4. PARTICIPAR DA CEIA É LEMBRAR QUE TEMOS UM COMPROMISSO
As funções do servo mencionadas na comparação são apascentar o gado e trabalhar na lavoura, além de cuidar do bem estar do seu senhor em casa.
Essas funções resumem bem a essência do que é ser um cooperador de Jesus Cristo. Assim, o compromisso de todo cristão é apascentar o gado, cuidar da terra e louvar ao Senhor.
Nossa tarefa implica em cuidar do rebanho de Deus, mantendo alimentados os que estão dentro e buscando trazer os que estão fora. Esta não é tarefa para pastores, mas de todos os servos de Jesus. Como temos dificuldade de manter os que estão dentro, ejetando-os por visões exclusivas que temos disto ou daquilo, visões que não nascem do coração inclusivo de Deus! Como temos facilidade de sair por causa de um pequeno problema com outro membro do rebanho ou mesmo com o pastor humano deste rebanho!
Todos também somos agricultores da lavoura de Deus (1Co 3.9). Nela, plantamos, regamos e colhemos. Quem já plantou conhece o ciclo da vida: preparar a terra, plantar a semente, adubar a terra, cuidar da planta, colher os frutos. A vida cristã é assim. Nem sempre queremos cooperar na lavoura de Deus, deixando que as plantas definhem ou morram, quando nosso compromisso de lavradores é fazer tudo para que a lavoura de Deus seja viçosa e dê muitos frutos.
Apascentar o rebanho de Deus e cuidar de suas plantações são tarefas que exigem paciência, espera e perseverança. O Senhor aguarda isto de nós.
Todos temos ainda o compromisso de preparar a comida e pôr a mesa para que o Senhor ceie. Eis o que fazemos quando o louvamos, celebrando o seu caráter santo, justo e gracioso. Há servos que parecem ter “bronca” do seu Senhor. Seu louvor é burocrático, desanimado, lúgubre, quase como se fosse uma obrigação que deve terminar logo.

5. PARTICIPAR DA CEIA É LEMBRAR A INUTILIDADE DE NOSSA UTILIDADE
O texto revela bem a natureza do serviço cristão, ao perguntar:
Porventura agradecerá ao servo, porque este fez o que lhe foi mandado? (v. 9)

e também ao recomendar o conteúdo da fala dos que atuam no Reino:

Somos servos inúteis; fizemos somente o que devíamos fazer. (v. 10)

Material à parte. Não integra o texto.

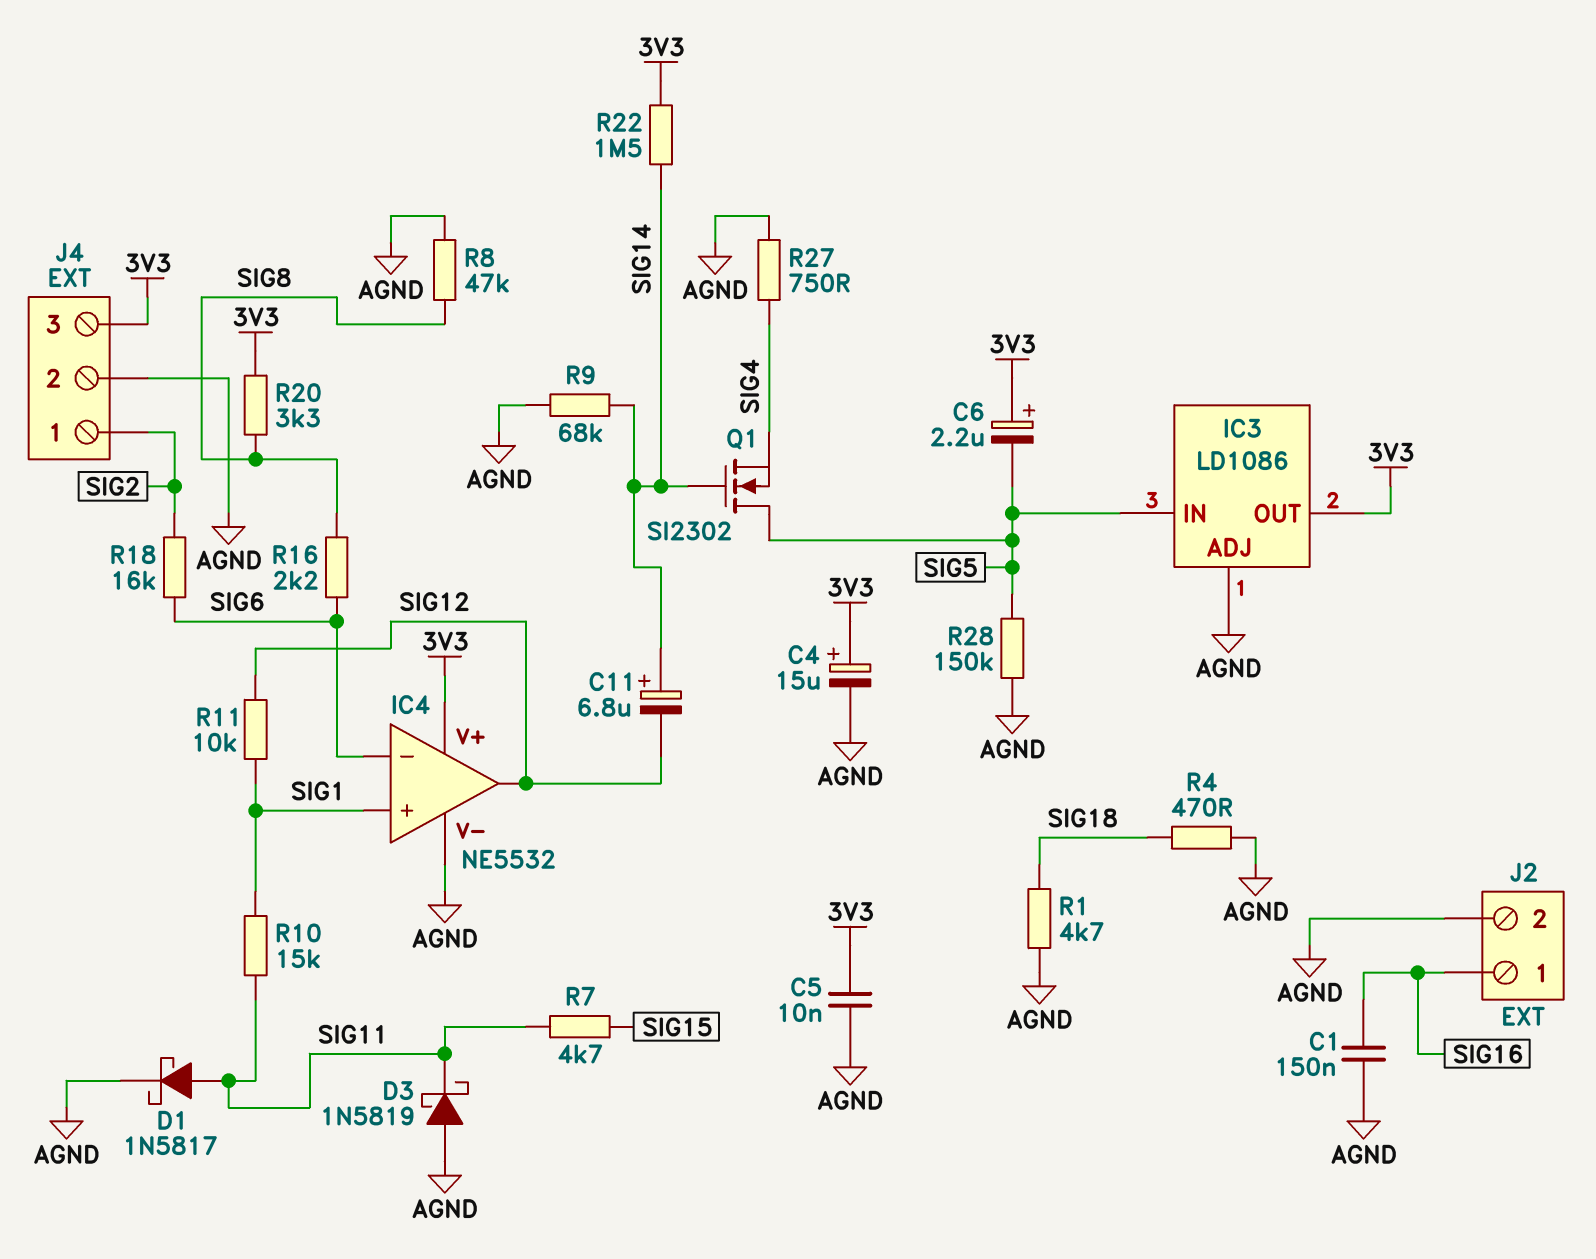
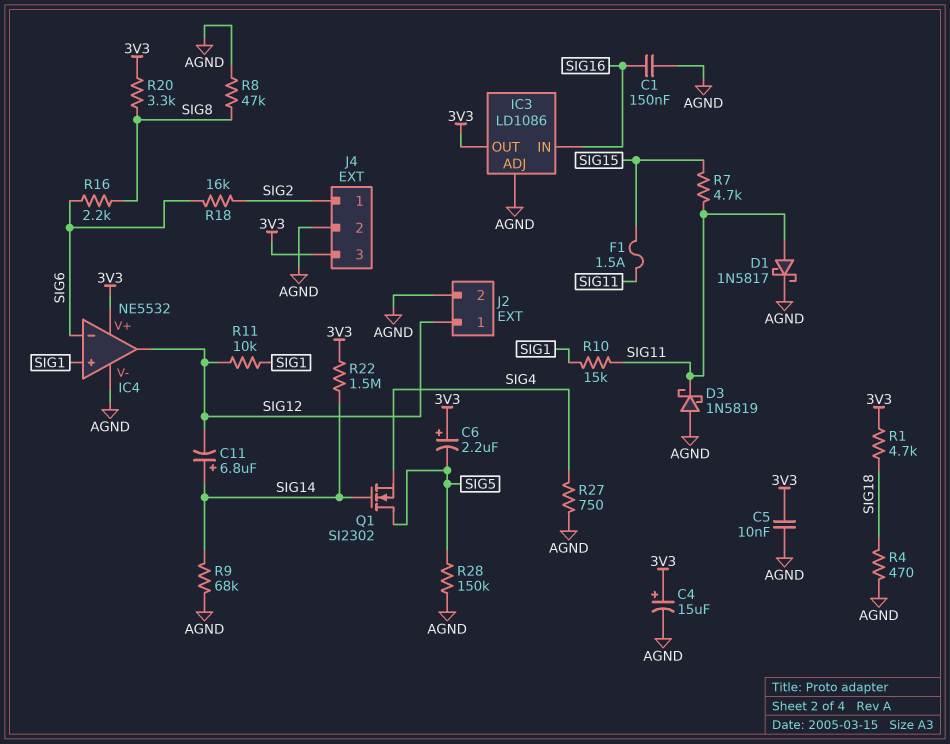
F1: none -> 1.5A (SIG11, SIG15)
IC3 pin IN: SIG5 -> SIG16
J2 pin 1: SIG16 -> SIG12
R1: 4.7k (AGND, SIG18) -> 4.7k (3V3, SIG18)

Se é duro nos acharmos servos, mais duro ainda é sermos considerados servos inúteis. É assim que deve proceder o servo, porque o arrogante pensa bem diferente: “como Deus deve estar satisfeito por ter um servo como eu”…
O servo não pode se orgulhar de suas realizações. Antes, deve ter em mente que tudo o que faz ele o faz para Deus. Nosso erro, por vezes, consiste em imaginar que aquilo que fazemos para Deus nós o fazemos para o outro ou para a Igreja. Nós nunca fazemos nada para o outro (que é capaz de reconhecer nosso esforço) ou para a Igreja (que é capaz de aplaudir nossos feitos), pois o que fazemos nós o fazemos para Deus, que nos recompensa, não em função de nossos méritos, mas pela regra da graça.
Afinal, como ensina o apóstolo Paulo,

Não nos pregamos a nós mesmos, mas a Cristo Jesus como Senhor; e a nós mesmos como vossos servos por amor de Jesus (2Co 4.5).

A mesa está posta, mas foi Jesus quem a providenciou. Diferentemente do senhor injusto da ilustração, Jesus mandou pôr a Ceia para que dela nós, os servos, pudéssemos participar.

6. CONCLUSÃO
Como temos feito aquilo que Deus nos pôs para fazer? Temos nos comportado como servos ou como senhores?
Ao participarmos da Ceia, lembremos que temos um Senhor a Quem radiantemente servimos. O nosso Salvador — ah que bom termos um Salvador! — é também o nosso Senhor — e isso nos dá a perspectiva correta para a vida.
Ao participarmos da Ceia do Senhor, sintamo-nos desafiados ao exercício da igualdade e da amizade. Descubramos ou redescubramos o prazer em estar uns com os outros, para o que um retiro é uma excelente oportunidade.
Ao participarmos da Ceia memorial da vida/morte/ressurreição/ascensão de Jesus Cristo, sintamo-nos responsáveis pelo rebanho e pela lavoura de Deus e nos comprometamos a torná-la maior e mais saudável. Ao participarmos da Ceia do Senhor, coloquemos nossas vidas ao seu serviço, motivados tão somente pelo interesse em alcançar a Sua misericórdia.